Finding God when life hurts
My dad committed suicide when I was eleven years old. In later life, I had a miscarriage and lost a baby I already loved dearly. Both times, I was plunged into the question that echoes in every human heart: how do we reconcile immense pain with the reality of an all-loving God?
I am under no illusions and remain fully aware that the suffering I have experienced is nothing on the scale of the extent of human suffering. However, it led me to explore what is often perceived as a tension: How can we understand the love of God in the face of human suffering?
We can be almost certain that members of our congregation will at some point ask this question, whether out loud or in the depths of their hearts. As leaders, in whatever capacity, we have to be prepared to engage in these conversations. Theodicy has sought to explore this very question and in some cases with particular insight has managed delve into the issues. However, it seems to me that very often theodicy seeks to defend God, as though if we could provide a legal defence, we could determine that the causal relationship is not between God and suffering, but rather between humanity and suffering.

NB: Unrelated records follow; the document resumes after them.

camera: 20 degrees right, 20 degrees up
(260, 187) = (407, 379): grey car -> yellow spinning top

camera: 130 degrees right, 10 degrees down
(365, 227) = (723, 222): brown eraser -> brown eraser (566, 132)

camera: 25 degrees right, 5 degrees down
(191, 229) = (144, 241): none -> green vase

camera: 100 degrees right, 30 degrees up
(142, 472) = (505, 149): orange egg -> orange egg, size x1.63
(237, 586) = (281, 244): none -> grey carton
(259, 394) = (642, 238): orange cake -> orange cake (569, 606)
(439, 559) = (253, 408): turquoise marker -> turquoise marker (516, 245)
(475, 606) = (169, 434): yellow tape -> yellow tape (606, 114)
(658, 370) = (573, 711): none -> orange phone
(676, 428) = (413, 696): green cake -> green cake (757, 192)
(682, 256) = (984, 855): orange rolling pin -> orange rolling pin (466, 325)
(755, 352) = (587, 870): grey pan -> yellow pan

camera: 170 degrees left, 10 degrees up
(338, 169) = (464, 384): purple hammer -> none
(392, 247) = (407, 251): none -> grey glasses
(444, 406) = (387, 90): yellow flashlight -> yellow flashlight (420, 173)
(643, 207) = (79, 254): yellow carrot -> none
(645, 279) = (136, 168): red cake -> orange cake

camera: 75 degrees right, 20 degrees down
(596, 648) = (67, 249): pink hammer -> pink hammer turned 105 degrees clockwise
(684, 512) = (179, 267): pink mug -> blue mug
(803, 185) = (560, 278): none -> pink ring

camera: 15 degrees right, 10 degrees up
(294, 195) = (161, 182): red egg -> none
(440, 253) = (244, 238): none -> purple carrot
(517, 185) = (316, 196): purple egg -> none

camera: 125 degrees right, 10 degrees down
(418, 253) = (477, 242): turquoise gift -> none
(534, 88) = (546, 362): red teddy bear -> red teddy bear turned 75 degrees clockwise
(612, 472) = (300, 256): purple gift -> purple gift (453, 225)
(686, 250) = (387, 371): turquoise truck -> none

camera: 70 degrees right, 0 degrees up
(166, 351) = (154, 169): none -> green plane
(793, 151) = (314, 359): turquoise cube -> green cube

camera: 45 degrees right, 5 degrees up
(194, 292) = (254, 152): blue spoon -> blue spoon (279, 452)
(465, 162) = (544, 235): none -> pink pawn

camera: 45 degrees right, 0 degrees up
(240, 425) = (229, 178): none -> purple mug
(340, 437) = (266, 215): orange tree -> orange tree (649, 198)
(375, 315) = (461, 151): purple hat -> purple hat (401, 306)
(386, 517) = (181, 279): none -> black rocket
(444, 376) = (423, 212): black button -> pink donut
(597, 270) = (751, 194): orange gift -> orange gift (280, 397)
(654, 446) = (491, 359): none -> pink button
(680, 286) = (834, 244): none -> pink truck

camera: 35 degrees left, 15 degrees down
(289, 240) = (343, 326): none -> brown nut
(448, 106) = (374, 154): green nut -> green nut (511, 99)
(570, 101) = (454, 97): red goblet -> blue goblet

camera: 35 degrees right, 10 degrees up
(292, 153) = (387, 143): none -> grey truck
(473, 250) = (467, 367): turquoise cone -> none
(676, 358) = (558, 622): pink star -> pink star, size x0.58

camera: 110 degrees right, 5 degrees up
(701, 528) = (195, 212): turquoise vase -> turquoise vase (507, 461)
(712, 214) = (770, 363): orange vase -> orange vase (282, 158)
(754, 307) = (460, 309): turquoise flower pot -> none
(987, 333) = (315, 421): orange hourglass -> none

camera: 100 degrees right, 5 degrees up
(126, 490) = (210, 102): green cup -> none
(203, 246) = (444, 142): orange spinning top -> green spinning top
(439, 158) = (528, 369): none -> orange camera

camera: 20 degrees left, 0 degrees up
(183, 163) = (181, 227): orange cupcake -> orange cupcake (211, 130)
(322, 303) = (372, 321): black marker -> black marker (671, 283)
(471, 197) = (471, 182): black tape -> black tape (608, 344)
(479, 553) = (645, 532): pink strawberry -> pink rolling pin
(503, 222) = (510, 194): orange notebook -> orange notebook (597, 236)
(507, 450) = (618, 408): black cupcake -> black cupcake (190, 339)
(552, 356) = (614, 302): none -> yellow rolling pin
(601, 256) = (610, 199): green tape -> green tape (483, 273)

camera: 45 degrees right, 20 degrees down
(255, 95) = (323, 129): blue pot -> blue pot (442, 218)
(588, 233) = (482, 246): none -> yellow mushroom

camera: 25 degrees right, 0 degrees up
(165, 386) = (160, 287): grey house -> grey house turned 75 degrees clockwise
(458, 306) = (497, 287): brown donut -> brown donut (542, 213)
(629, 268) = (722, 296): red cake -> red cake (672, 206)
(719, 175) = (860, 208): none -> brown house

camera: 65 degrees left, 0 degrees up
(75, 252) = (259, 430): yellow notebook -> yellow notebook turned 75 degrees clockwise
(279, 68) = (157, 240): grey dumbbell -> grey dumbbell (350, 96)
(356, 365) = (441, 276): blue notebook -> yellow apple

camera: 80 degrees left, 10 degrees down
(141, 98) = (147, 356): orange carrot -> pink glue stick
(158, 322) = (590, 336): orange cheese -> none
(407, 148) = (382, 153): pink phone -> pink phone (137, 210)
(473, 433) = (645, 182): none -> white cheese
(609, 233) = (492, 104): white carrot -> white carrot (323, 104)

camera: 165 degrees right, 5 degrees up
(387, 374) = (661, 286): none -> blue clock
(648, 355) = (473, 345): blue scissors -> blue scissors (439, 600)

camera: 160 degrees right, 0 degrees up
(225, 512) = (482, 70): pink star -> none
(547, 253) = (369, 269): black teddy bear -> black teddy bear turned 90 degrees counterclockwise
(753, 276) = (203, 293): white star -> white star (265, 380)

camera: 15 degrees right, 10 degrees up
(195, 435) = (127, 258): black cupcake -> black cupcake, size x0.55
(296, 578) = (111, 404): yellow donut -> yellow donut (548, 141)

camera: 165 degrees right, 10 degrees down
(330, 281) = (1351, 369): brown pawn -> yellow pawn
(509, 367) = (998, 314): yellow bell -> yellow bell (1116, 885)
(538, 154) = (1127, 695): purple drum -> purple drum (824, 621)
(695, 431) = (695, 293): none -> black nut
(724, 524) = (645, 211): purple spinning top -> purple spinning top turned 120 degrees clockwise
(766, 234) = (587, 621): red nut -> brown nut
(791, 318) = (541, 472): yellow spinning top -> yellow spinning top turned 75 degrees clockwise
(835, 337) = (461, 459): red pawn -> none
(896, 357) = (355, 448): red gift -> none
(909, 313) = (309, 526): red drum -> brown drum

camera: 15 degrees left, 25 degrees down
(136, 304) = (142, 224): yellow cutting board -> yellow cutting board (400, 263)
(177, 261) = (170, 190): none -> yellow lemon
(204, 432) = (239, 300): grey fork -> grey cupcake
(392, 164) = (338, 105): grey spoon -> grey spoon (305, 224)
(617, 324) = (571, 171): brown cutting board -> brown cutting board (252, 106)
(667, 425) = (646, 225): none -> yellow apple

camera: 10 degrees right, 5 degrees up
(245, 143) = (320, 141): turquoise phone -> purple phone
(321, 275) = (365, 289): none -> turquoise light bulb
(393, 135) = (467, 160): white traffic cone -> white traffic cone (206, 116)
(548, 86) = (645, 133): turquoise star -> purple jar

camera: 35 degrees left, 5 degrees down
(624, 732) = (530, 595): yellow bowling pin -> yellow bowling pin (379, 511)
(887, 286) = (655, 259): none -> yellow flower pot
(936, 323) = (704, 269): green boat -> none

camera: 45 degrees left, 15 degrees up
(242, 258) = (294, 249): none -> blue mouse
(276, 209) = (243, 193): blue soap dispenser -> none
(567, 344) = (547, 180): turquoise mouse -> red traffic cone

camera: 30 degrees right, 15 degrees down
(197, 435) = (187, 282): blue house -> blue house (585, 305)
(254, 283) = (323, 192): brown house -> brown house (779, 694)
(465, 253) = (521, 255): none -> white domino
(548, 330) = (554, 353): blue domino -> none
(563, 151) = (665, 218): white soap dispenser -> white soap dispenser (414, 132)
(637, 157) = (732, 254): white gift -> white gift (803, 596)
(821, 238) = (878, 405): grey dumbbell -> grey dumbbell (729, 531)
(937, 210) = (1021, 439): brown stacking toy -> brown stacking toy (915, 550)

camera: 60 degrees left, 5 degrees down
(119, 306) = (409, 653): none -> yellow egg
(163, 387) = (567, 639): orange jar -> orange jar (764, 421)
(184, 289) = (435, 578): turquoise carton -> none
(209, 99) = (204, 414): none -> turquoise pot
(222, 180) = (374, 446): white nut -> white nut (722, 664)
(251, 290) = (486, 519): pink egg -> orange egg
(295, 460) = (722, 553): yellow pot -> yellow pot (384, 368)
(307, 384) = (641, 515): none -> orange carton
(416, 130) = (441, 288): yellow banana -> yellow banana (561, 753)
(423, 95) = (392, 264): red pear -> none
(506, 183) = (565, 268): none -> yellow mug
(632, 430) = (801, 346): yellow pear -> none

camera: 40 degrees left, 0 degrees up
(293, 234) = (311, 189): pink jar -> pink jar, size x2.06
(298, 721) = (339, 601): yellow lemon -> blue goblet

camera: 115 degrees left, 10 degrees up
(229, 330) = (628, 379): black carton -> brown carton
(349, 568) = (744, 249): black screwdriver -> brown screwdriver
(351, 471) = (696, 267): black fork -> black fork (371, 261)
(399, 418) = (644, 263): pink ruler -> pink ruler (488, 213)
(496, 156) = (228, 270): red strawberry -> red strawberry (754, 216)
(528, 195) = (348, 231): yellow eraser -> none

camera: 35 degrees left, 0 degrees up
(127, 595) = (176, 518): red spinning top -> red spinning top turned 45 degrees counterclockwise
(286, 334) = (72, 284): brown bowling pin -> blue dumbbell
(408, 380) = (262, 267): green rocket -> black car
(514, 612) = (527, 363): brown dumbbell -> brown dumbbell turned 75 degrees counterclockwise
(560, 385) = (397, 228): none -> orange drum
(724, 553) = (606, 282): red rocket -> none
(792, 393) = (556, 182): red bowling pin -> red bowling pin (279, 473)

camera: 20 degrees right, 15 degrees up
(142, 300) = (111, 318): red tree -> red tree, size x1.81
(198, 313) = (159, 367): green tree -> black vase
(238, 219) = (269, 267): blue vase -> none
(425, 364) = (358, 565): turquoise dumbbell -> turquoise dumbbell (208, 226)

However, I would humbly suggest that when all we seek to do is uncover the logical argument we miss the point. Is the cry of the human heart in times of pain ‘How can we understand the love of God in the face of human suffering?’ or is it ‘Does God actually care?’
Even if in our arrogance (perhaps I am talking to myself here) we assume that we can formulate a defence for God and successfully prove that he does not hold the responsibility for suffering, I wonder if in doing so we have truly responded to the cry of the human heart: Does he care?
Overwhelmed with loss
The book of Ezekiel offers rich insight when considering this. At the time when God gives Ezekiel a vision of a valley of dry bones (chapter 37), Israel had been destroyed, seemingly beyond the point of restoration. It is hard to imagine the sense of hopelessness and loss that the people must have felt. We get insight into this in verse 11 when the people say: ‘Our bones are dried; our hope is lost; we feel ourselves cut off.’
The vision that Ezekiel received from God was of an army defeated. The bodies of fallen soldiers would have been abandoned on the battlefield. Robbers would have stolen any armour, clothes, jewellery, and anything else of any value, and then the birds would have come and eaten the flesh. The soldiers were quite literally stripped of everything. The people were living through difficult times, and the image of the army stripped bare would have resonated with their experience.
Both for us and for the people we serve sometimes it will feel like that, like we have been defeated and stripped of all we have. In our lives and encounters with people in deep pain we should never deny the immensity of suffering, but we must also be aware that no matter how desperate times are and how overwhelming the sense of pain may be, God offers his grace and hope. Ezekiel’s vision didn’t end with those stripped, bleached, lifeless bones—it ended with God coming and breathing life.
This is a vision which isn’t referring literally to the resurrection of dead people, rather to the promise of God for a seemingly defeated nation. Sometimes what is lost can never be given back. We must bear that in mind in every interaction with those who are suffering. However, we must also remain conscious that this passage speaks of a God steps in and, even in these times, breathes life and hope.
The breath of life
In 2010, I found out that I had a tumour attached to my carotid artery and that surgery to remove it was likely to result in brain damage, paralysis, loss of speech, excessive blood loss, or even death. With a husband and an eighteen-month-old daughter, I cannot explain the pain of considering the very real chance that I might not be there for them. During that period of illness the pain didn’t go away—it was real and deep. However, through his incredible grace God granted me peace. It wasn’t an act of my cognition, nor an emotional feeling—rather the immense grace of God in which he reveals himself in a way that is outside of human understanding or articulation. God was breathing life. It wasn’t a human capability or a special demonstration of faith, it was God breathing life in a time when it seemed that all was lost.
The message of Ezekiel is to hope in God, not after we have passed through times of suffering, but rather while we are in the midst of them. The challenge when we encounter those times of suffering is to continue to hope and, in prayerful expectation, seek to know the reality that God’s power, holiness, and love are not irreconcilable with suffering.